Urinary Disorders Q 50

The nurse is caring for a client following a kidney transplant. The client develops oliguria. Which of the following would the nurse anticipate to be prescribed as the treatment of oliguria?
    A. Encourage fluid intake
    B. Administration of diuretics
    C. Irrigation of Foley catheter
    D. Restricting fluids

Correct Answer: B. Administration of diuretics

To increase urinary output, diuretics and osmotic agents are considered. The client should be monitored closely because fluid overload can cause hypertension, congestive heart failure, and pulmonary edema. Given early in the oliguric phase of ARF in an effort to convert to non-oliguric phase, flush the tubular lumen of debris, reduce hyperkalemia, and promote adequate urine volume.

Option A: Fluid intake would not be encouraged. Fluid management is usually calculated to replace output from all sources plus estimated insensible losses (metabolism, diaphoresis). Prerenal failure (azotemia) is treated with volume replacement and/or vasopressors.
Option C: Irrigation of the Foley catheter will not assist in alleviating this oliguria.
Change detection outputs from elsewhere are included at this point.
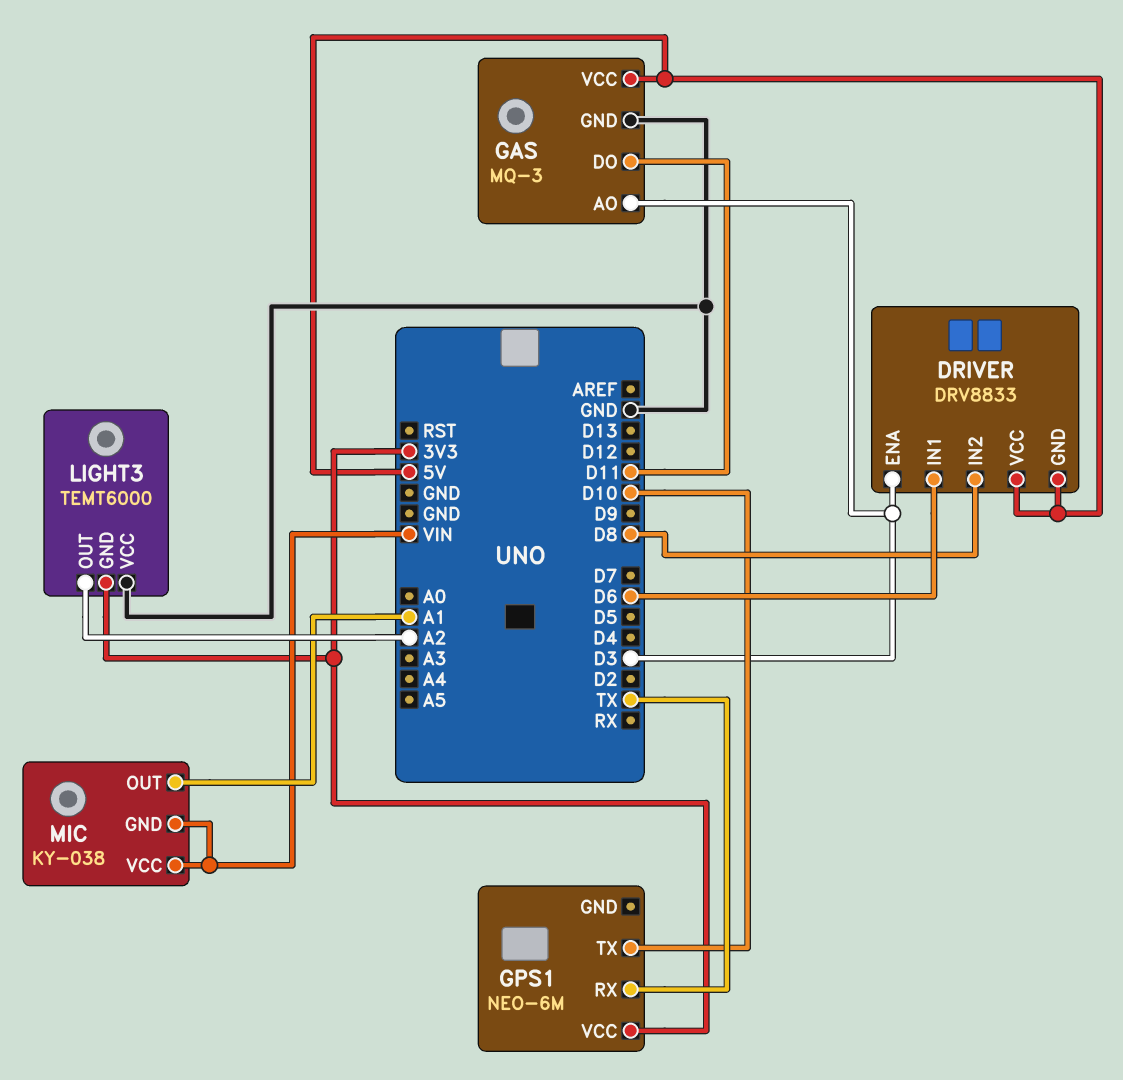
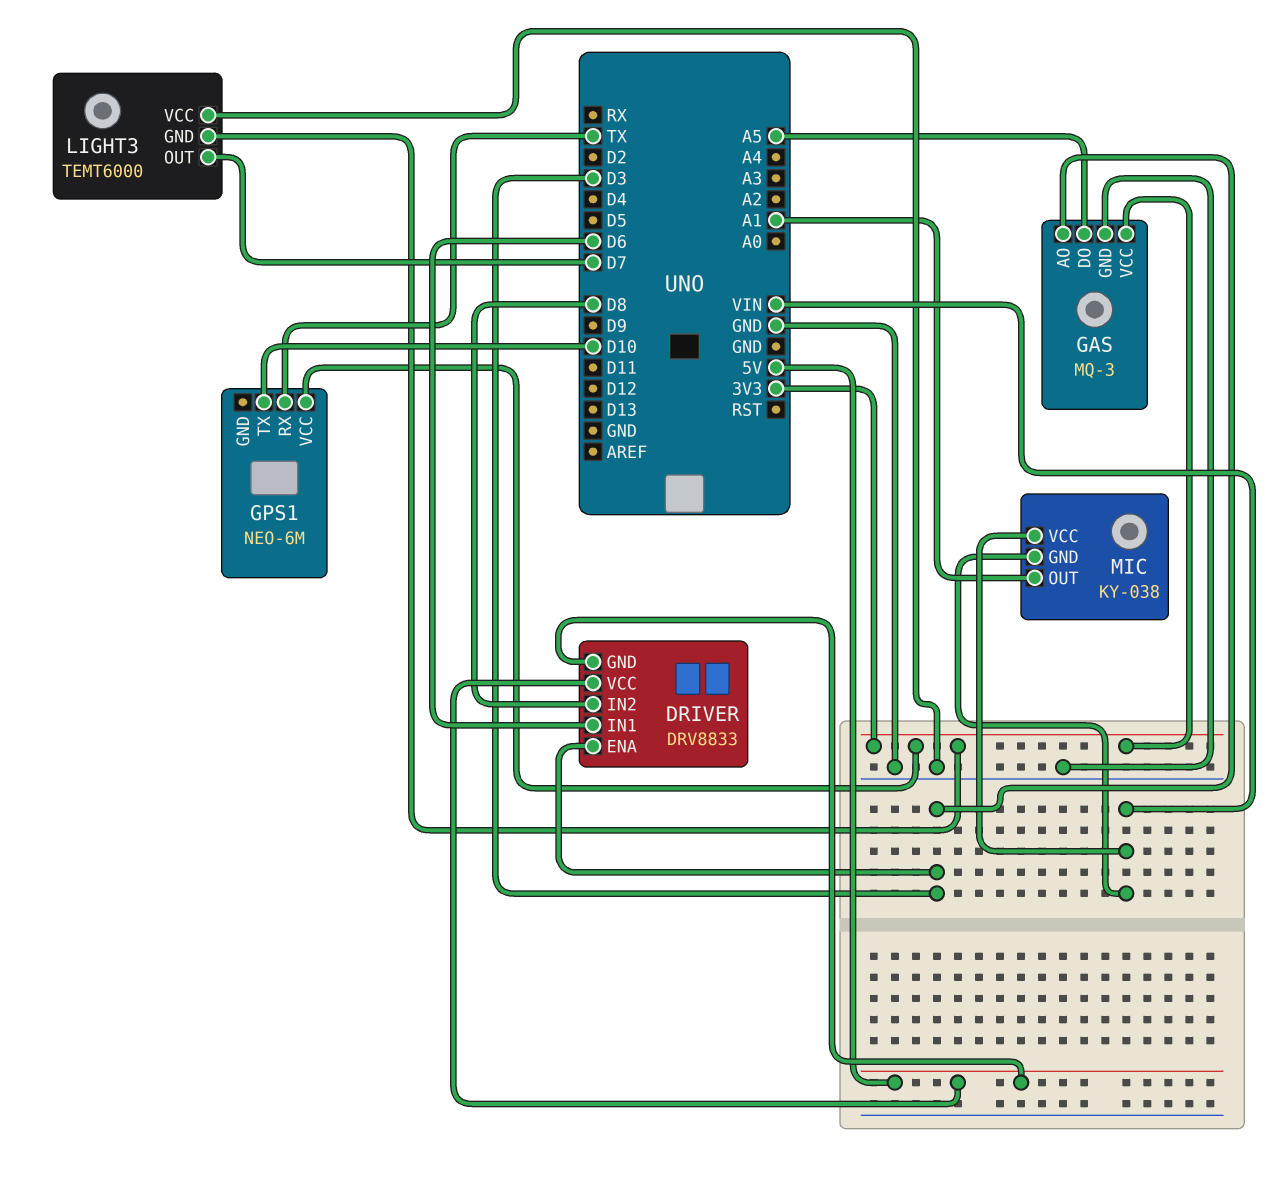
GAS pin DO: D11 -> A5
GAS pin VCC: 5V -> 3V3
LIGHT3 pin OUT: A2 -> D7

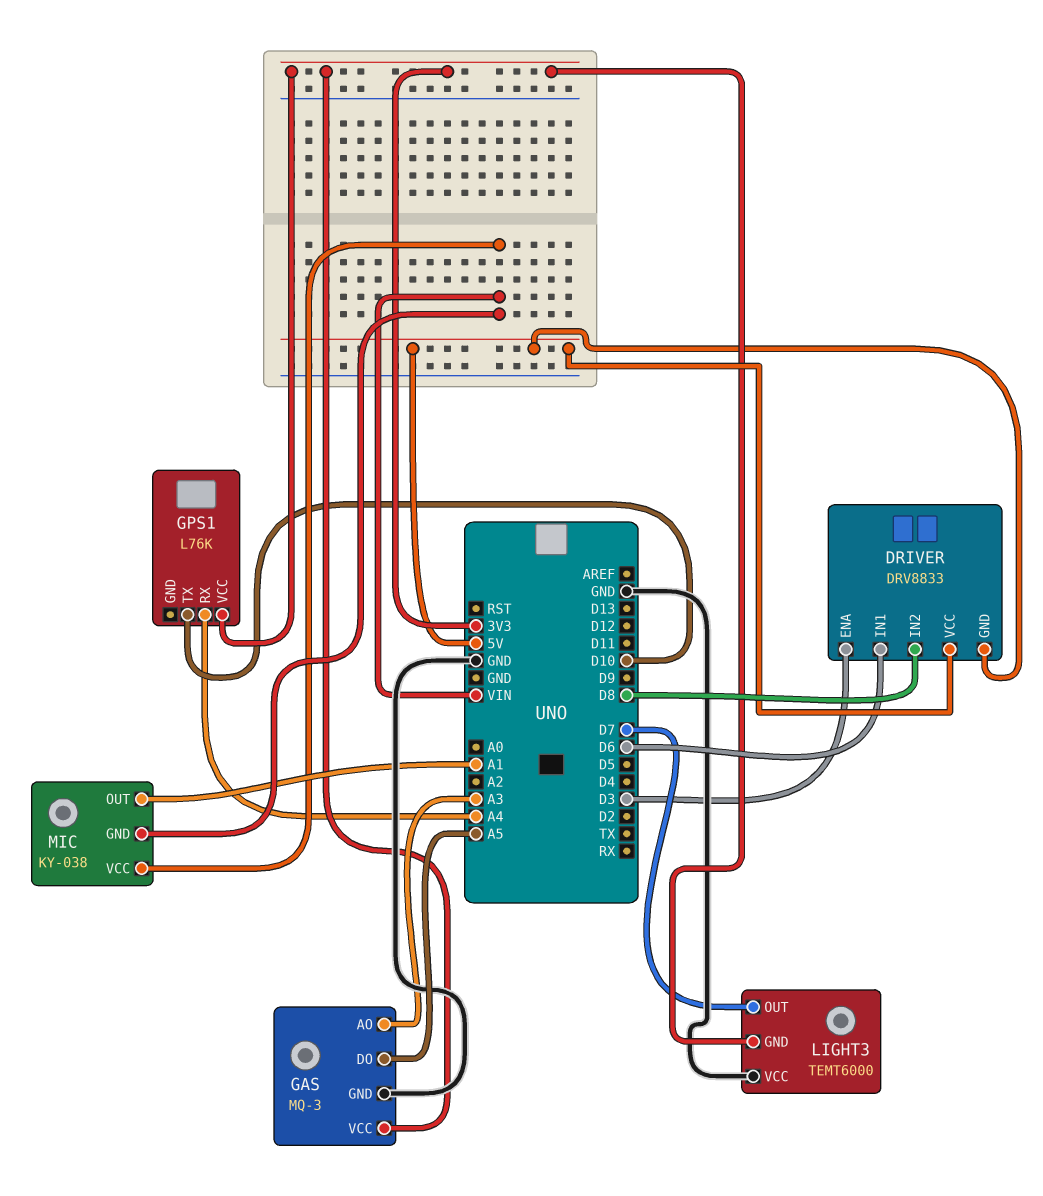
GAS pin AO: D3 -> A3
GPS1: NEO-6M -> L76K
GPS1 pin RX: TX -> A4

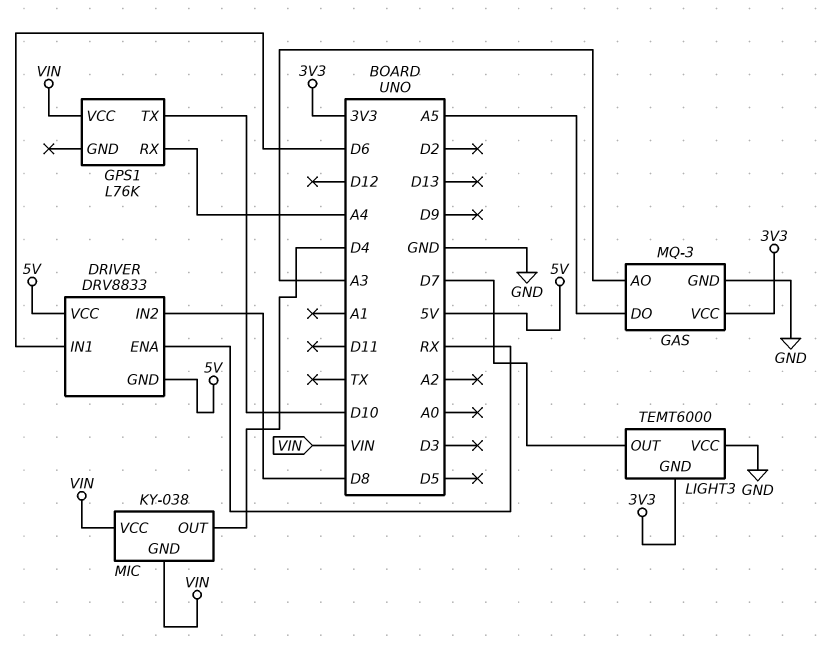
DRIVER pin ENA: D3 -> RX
GPS1 pin VCC: 3V3 -> VIN
MIC pin OUT: A1 -> D4

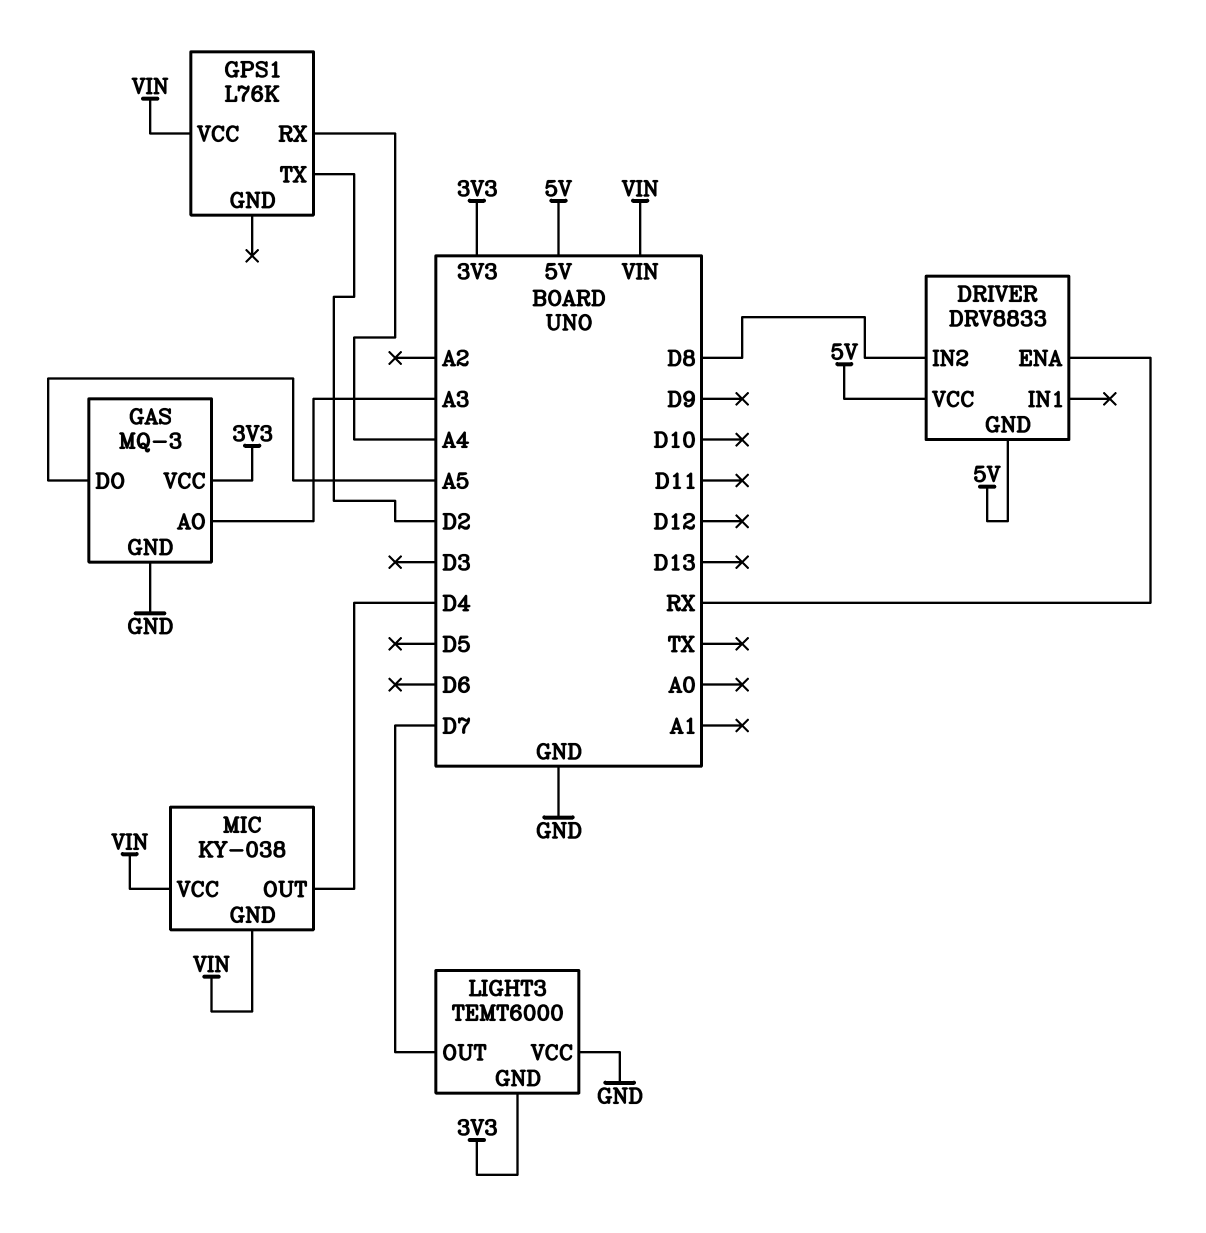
DRIVER pin IN1: D6 -> none
GPS1 pin TX: D10 -> D2

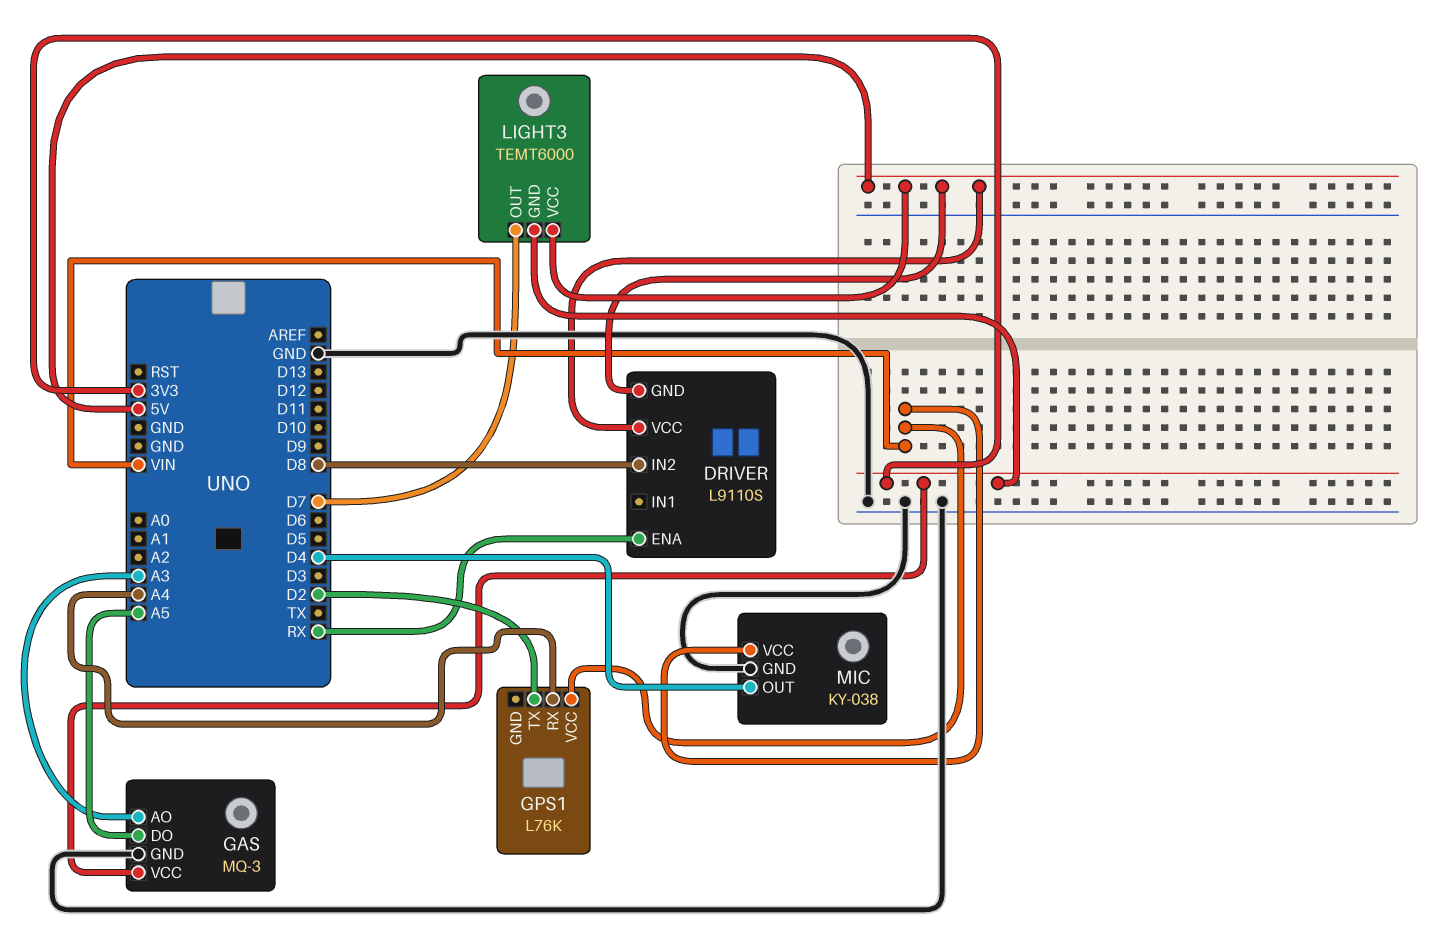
DRIVER: DRV8833 -> L9110S
LIGHT3 pin VCC: GND -> 5V
MIC pin GND: VIN -> GND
Accurately record intake and output (I&O) noting to include “hidden” fluids such as IV antibiotic additives, liquid medications, frozen treats, ice chips. Religiously measure gastrointestinal losses and estimate insensible losses (sweating), including wound drainage, nasogastric outputs, and diarrhea.
Option D: The oliguric patient with adequate circulating volume or fluid overload who is unresponsive to fluid restriction and diuretics requires dialysis. Note: During the oliguric phase, “push/pull” therapy (push IV fluids and diuresis with diuretics) may be tried to stimulate kidney function.